12 de dez. de 2007

Mufa

É, todo dia parece tranquilo. A verdade é que no ócio, as coisas imperceptíveis ficam evidentes.
Num dia qualquer você começa a pensar em coisas improváveis e sem embasamento científico. Uma delas seria a hereditariedade do azar.
Eu vi isso num filme argentino outro dia: um rapaz que era a personificação do azar, coitado. Ele conseguiu perder o emprego, ser assaltado e ainda um carro entrou em sua sala de estar no mesmo dia. Existe uma gíria para isso na Argentina: Mufa.

Se eu estivesse muito ocupada talvez não teria oportunidade de considerar que isso pudesse acontecer com alguém de fato até que uma sucessão de curiosidades acontecesse num dia só, diante dos meus olhos.
Certo dia, chego ao escritório e noto que as tralhas que acumulavam escorpiões, esquilos e aranhas armadeiras haviam sido derrubadas pela chuva do dia anterior e estavam espalhadas pelo quintal. Latas de tinta, aguarrás, conduítes e spots de lâmpadas rolaram até o portão.
Eu não teria rido por esse fato se elas não tivesse sido arrumadas no dia anterior pela faxineira que bateu no peito com orgulho dizendo que fez tudo sozinha.
Controlei o espírito de porco e dissimulei um desapontamento solidário.
Ansiosa pra tomar um café, vou até a cozinha e vejo o sócio preparando o seu na cafeteira elétrica. Ele ficou feliz por que tinha chegado primeiro e teve oportunidade de me servir alguma vez na vida.
A felicidade durou 5 minutos. A cafeteira elétrica entupiu e a mistura de pó e água começou a transbordar, sujando o plástico branco (que era pra ser preto, segundo a compra pela internet). O sócio se desesperou, ligou a torneira e enfiou a cafeteira ligada embaixo da água.
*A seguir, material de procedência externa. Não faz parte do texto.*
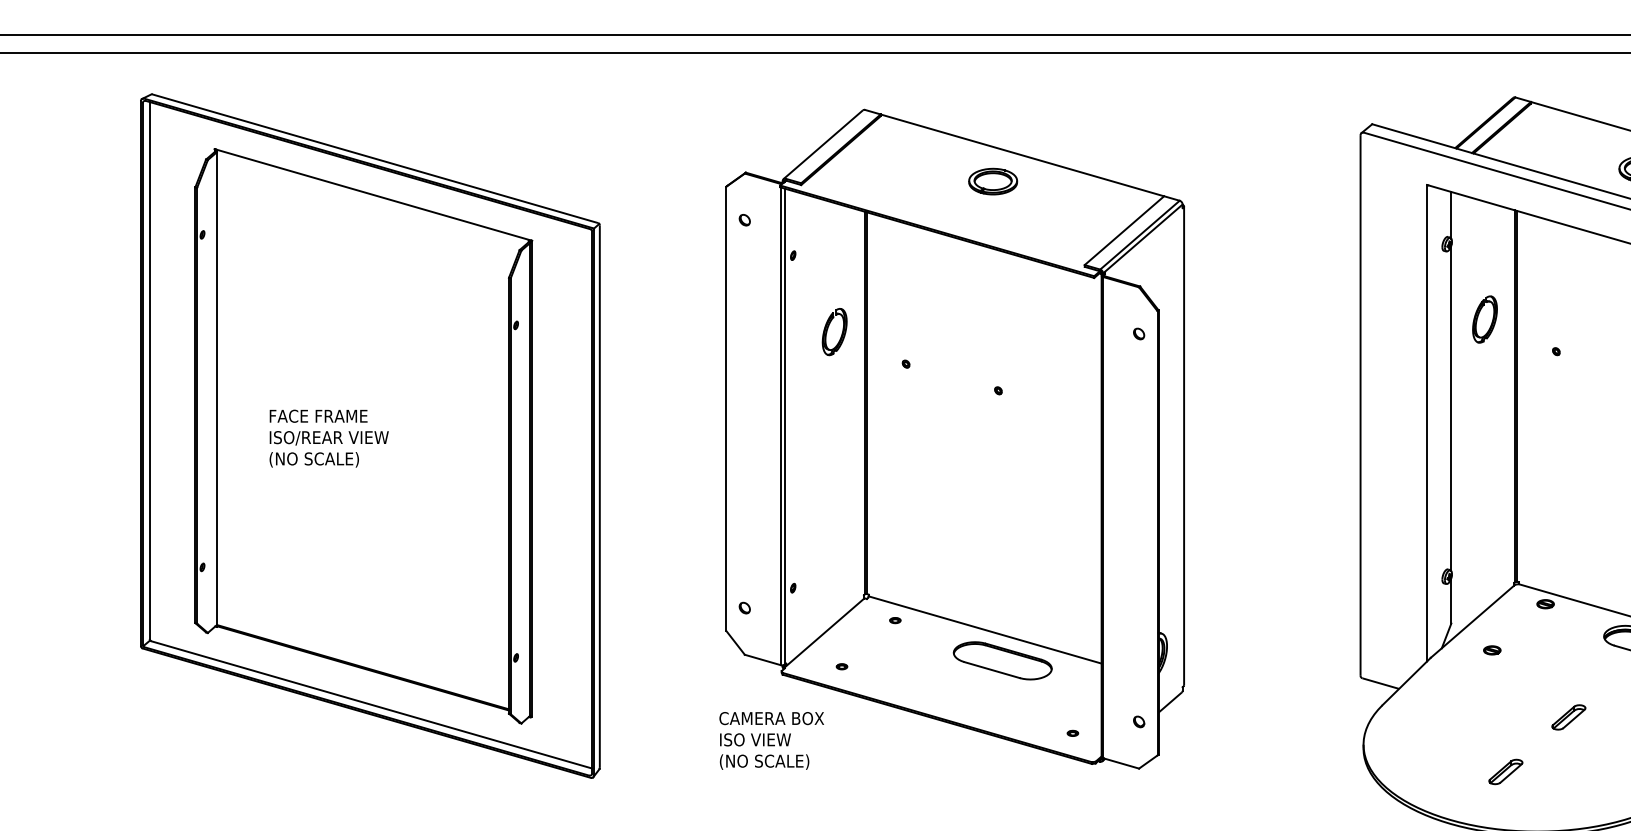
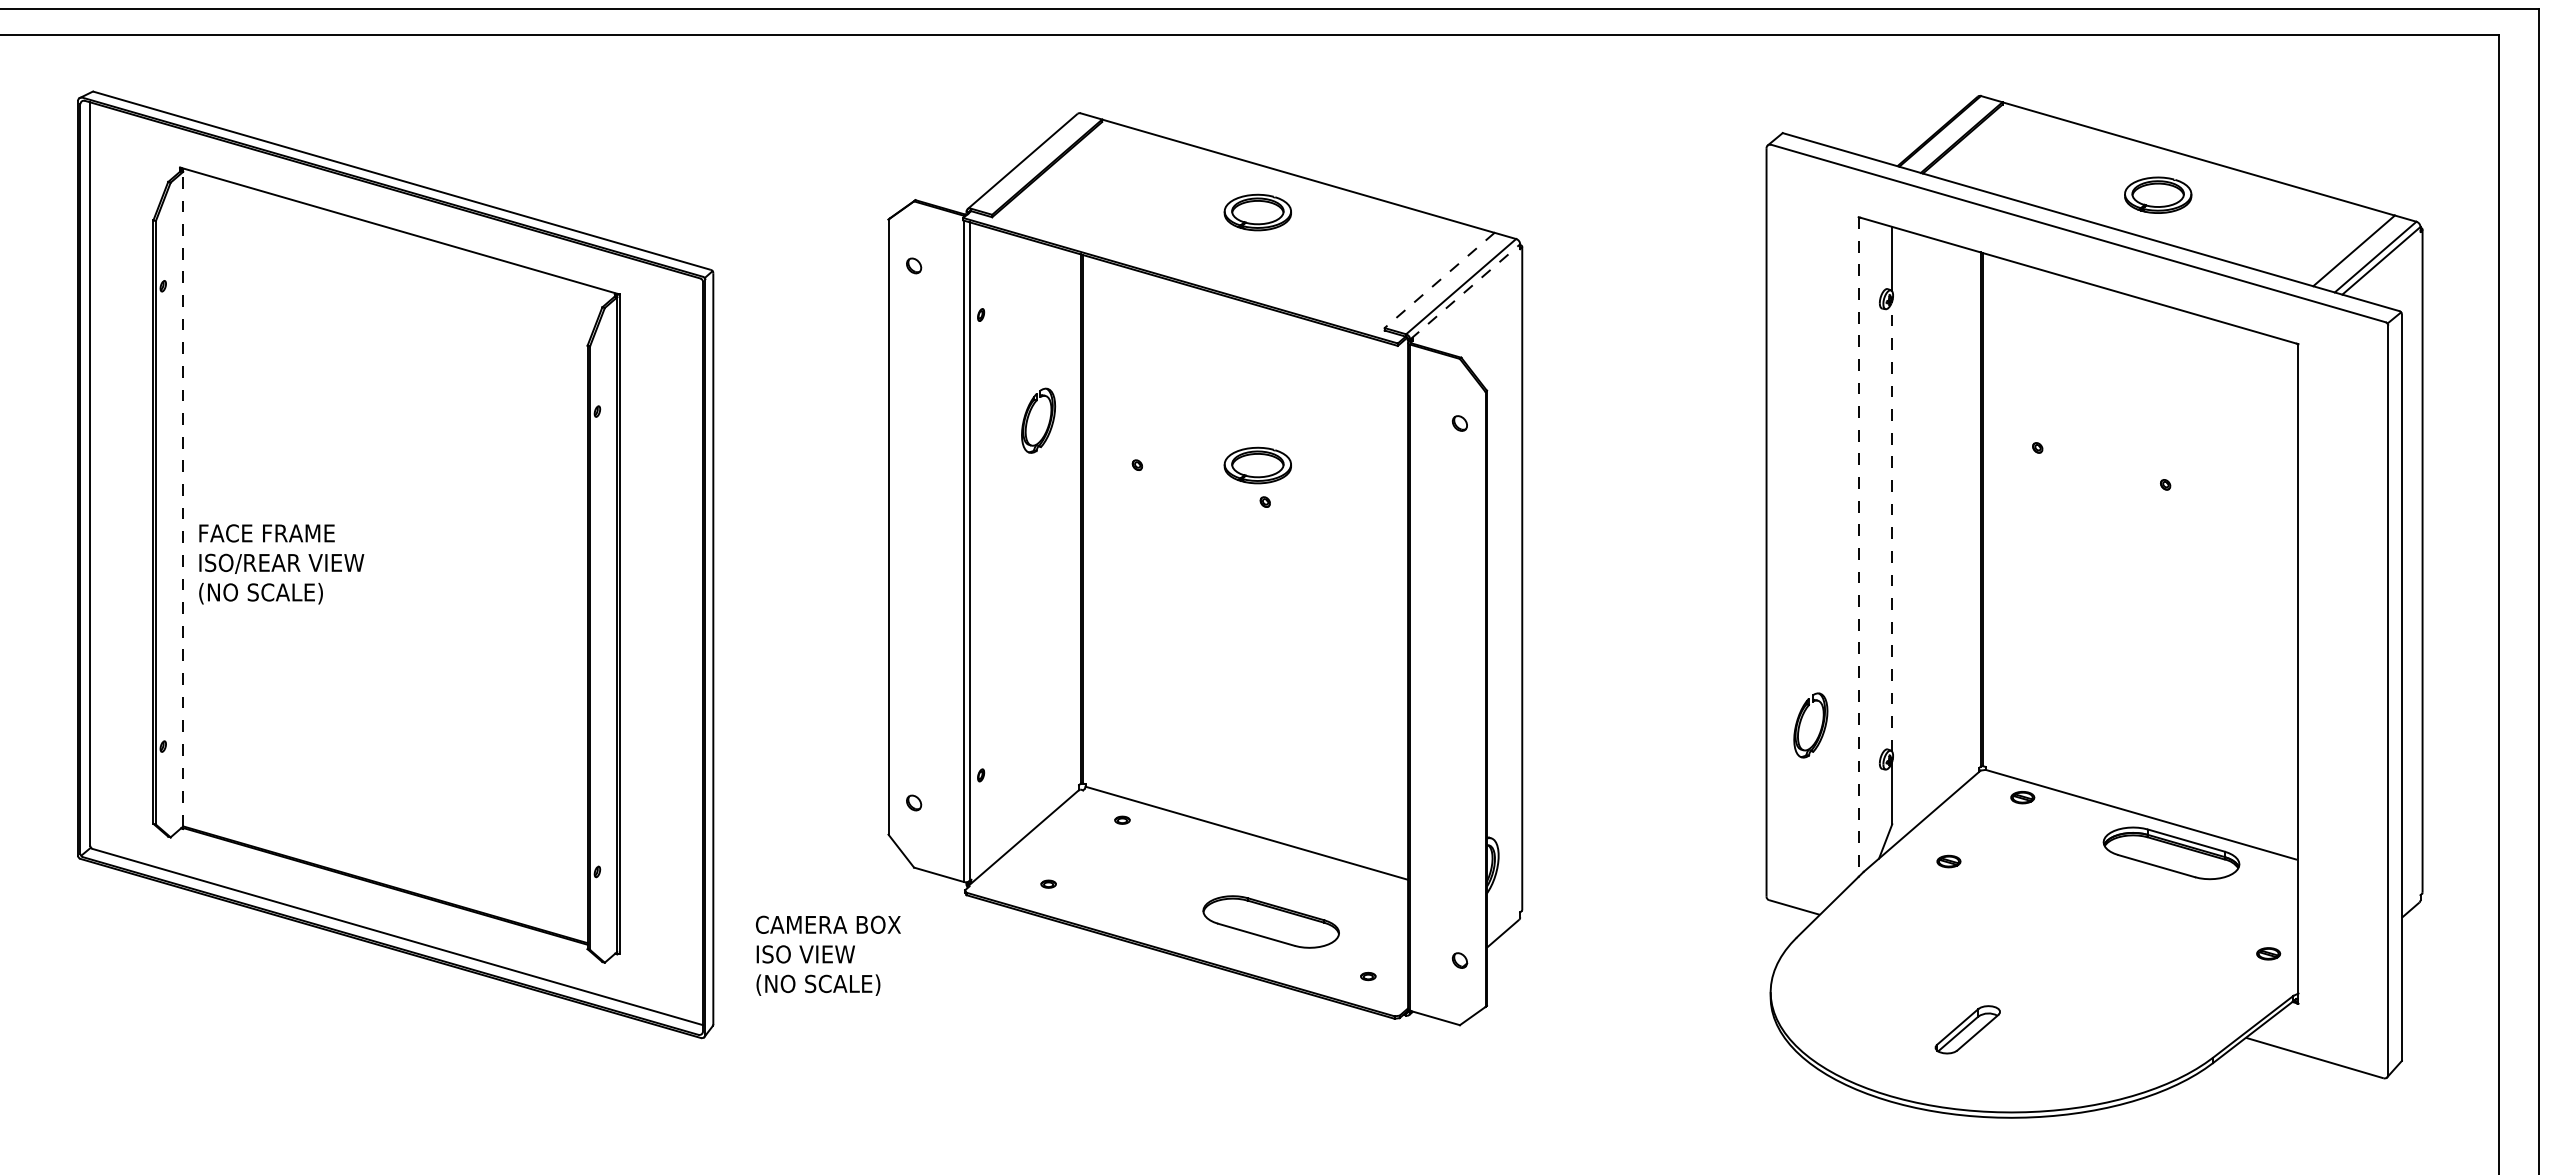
line: (1124, 230) -> (1439, 280), solid -> dashed
line: (1143, 238) -> (1465, 291), solid -> dashed
part: (1478, 317) -> (1801, 722), moved
part: (992, 364) -> (1257, 465), added
line: (217, 388) -> (183, 498), solid -> dashed
line: (1451, 407) -> (1892, 525), solid -> dashed
line: (1426, 422) -> (1858, 546), solid -> dashed
text: (329, 438) -> (281, 564), moved
part: (1002, 660) -> (1270, 921), moved
part: (1568, 717) -> (2054, 954), removed
text: (771, 740) -> (828, 955), moved
part: (1505, 771) -> (1967, 1029), size x1.4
Eu gritei e avancei no botão para desligar antes que o pior acontecesse.
Ele derrumou café na mão, deu um grito e soltou a jarra de vidro. Consegui segurá-la, mas o café caiu direto no piso branquinho. Ele pegou o filtro cheio de pó molhado e jogou no lixo que estava com a tampa fechada. Espirrou tudo na geladeira.
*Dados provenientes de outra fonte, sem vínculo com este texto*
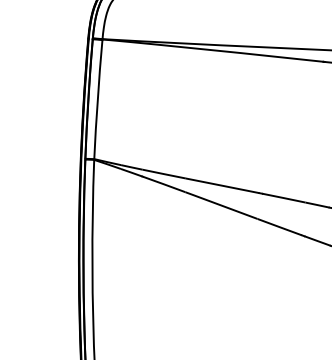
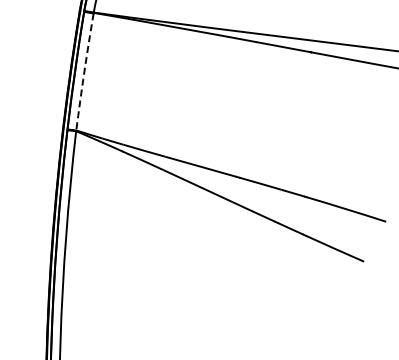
arc: (97, 99) -> (84, 71), solid -> dashed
Depois do episódio em que o sócio desistiu de me servir café e eu acabei me conformando em ir pra cozinha de novo, sentei no posto de trabalho e fiquei rindo discretamente da situação.
Duas horas depois, ele saiu atrasado prum compromisso. Chovia forte aqui e estava um vento frio. Ele se despediu e saiu falando no celular.
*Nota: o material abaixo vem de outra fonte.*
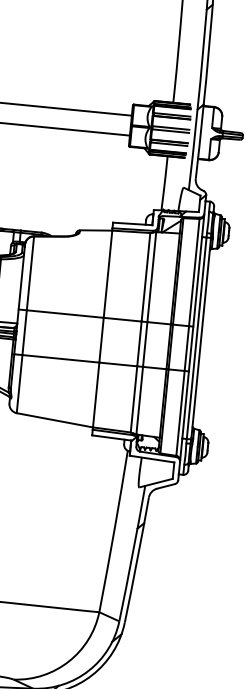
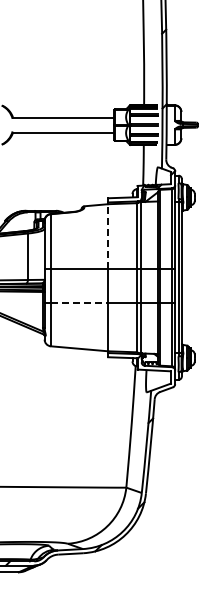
line: (108, 273) -> (108, 236), solid -> dashed
line: (60, 358) -> (79, 302), solid -> dashed

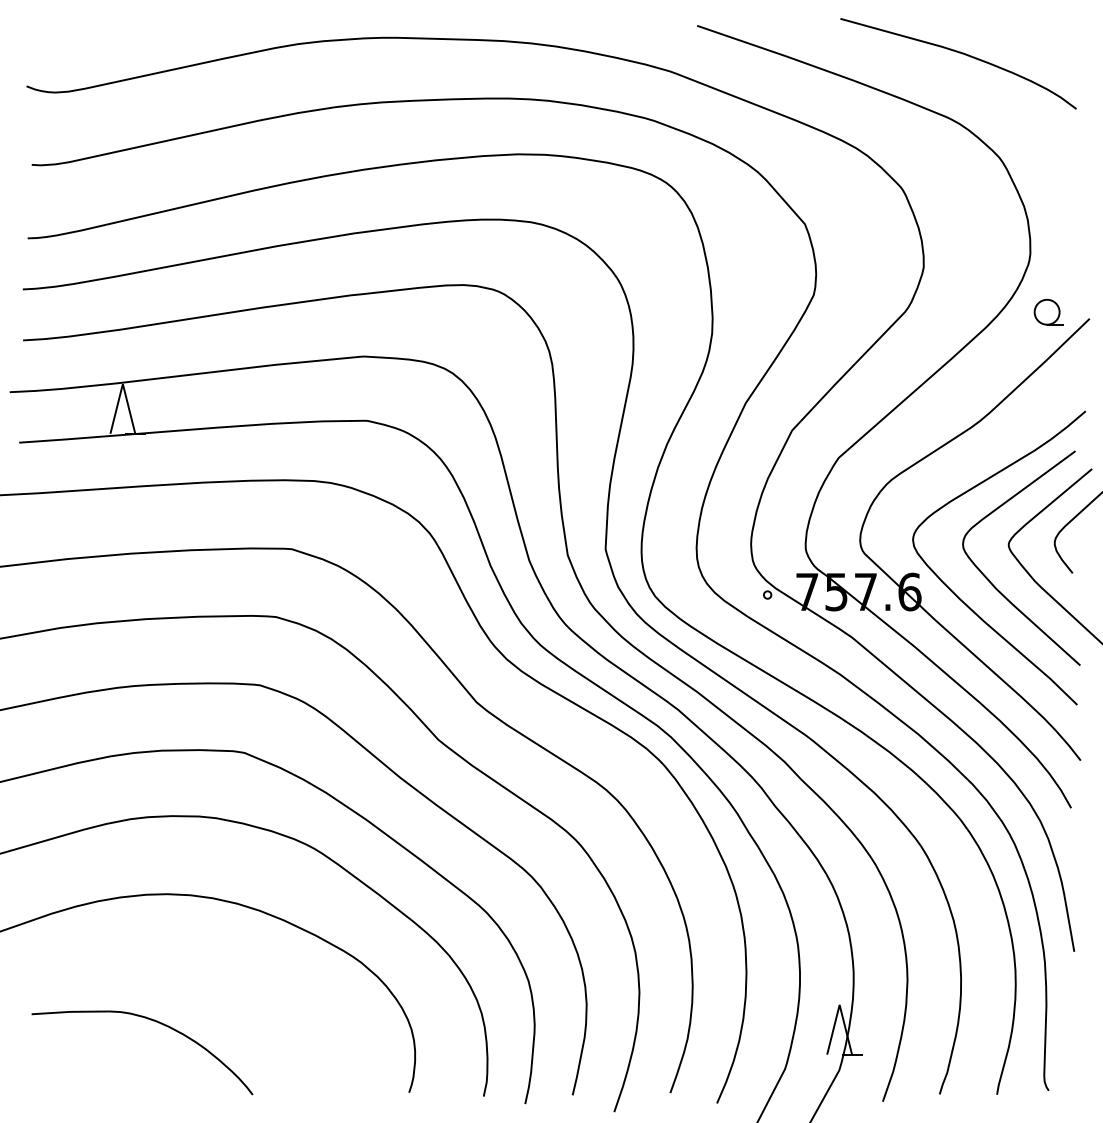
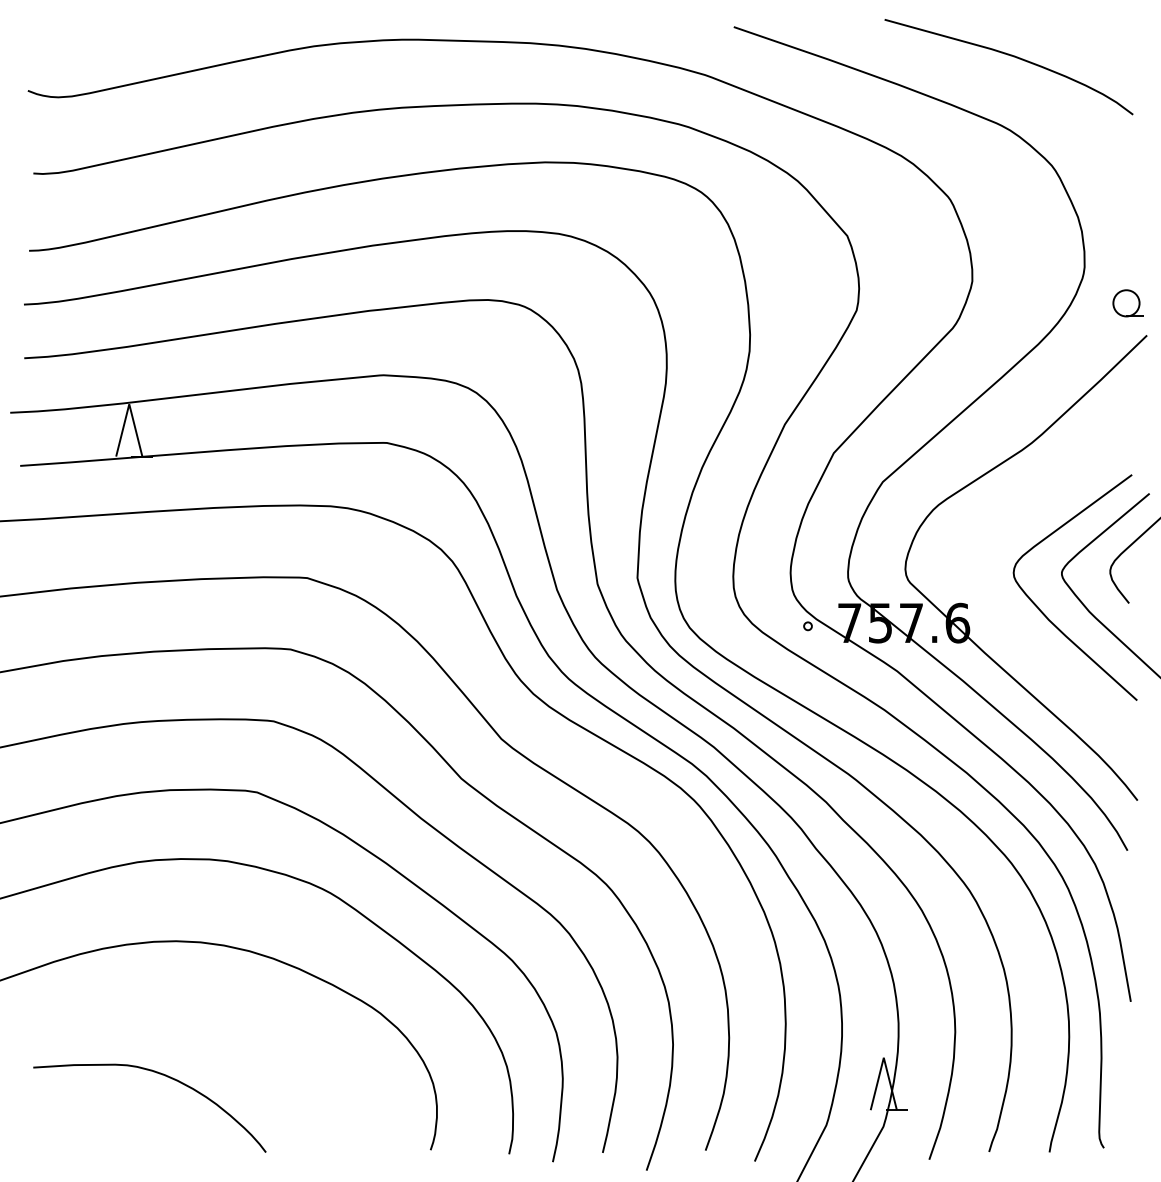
part: (1048, 311) -> (1127, 302), moved
curve: (965, 602) -> (1016, 634), removed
Dez minutos depois, a porta se abre e o sócio entra, molhado da cabeça aos pés me dizendo:
-Meu carro quebrou, o que faço?
-Como quebrou?
-Não sei, eu virei o volante, ouvi um click e ele quebrou. Acho que foi o eixo.
-Meu Deus, como você conseguiu? Deixa eu ver.
O carro estava atravessado no meio da rua e uma fila de carros já se formava atrás dele. Eu já podia ouvir as buzinas e os xingamentos.
-Vamos chamar um guincho.
-Onde tem guincho?
-Na lista telefônica...
-Liga lá pra mim. Melhor, vou ligar pro meu mecânico.
Agora estávamos os dois molhados e ligando pro mecânico. O mecânico disse que tinha um guincho de confiança e que o mandaria em 30 minutos.
Eu voltei pro meu posto de trabalho e uma hora depois, o guincho chegou.
O sócio fez um gesto que dizia para eu ir olhar.
Era uma Kombi daquelas que usam pra fazer carreto, com um motorista centenário que segurava uma cordinha.
Eu mais uma vez segurei o riso e me concentrei na arrumação das latas de tinta e dos conduítes molhados do quintal.
Sentimos um cheiro de fumaça intenso no quintal e fui averiguar o que acontecia.
O sócio me puxou de canto e disse:
-O guincho quebrou.
-Ah é? Mas olha esse carro! E agora?
Os carros se amontoavam para passar pela única pista a que ficou resumida a rua. Eu conseguia ver que ele estava desesperado. Mas mesmo assim, uma única palavra me veio à cabeça: Mufa.
O sócio é argentino, não podia ser diferente.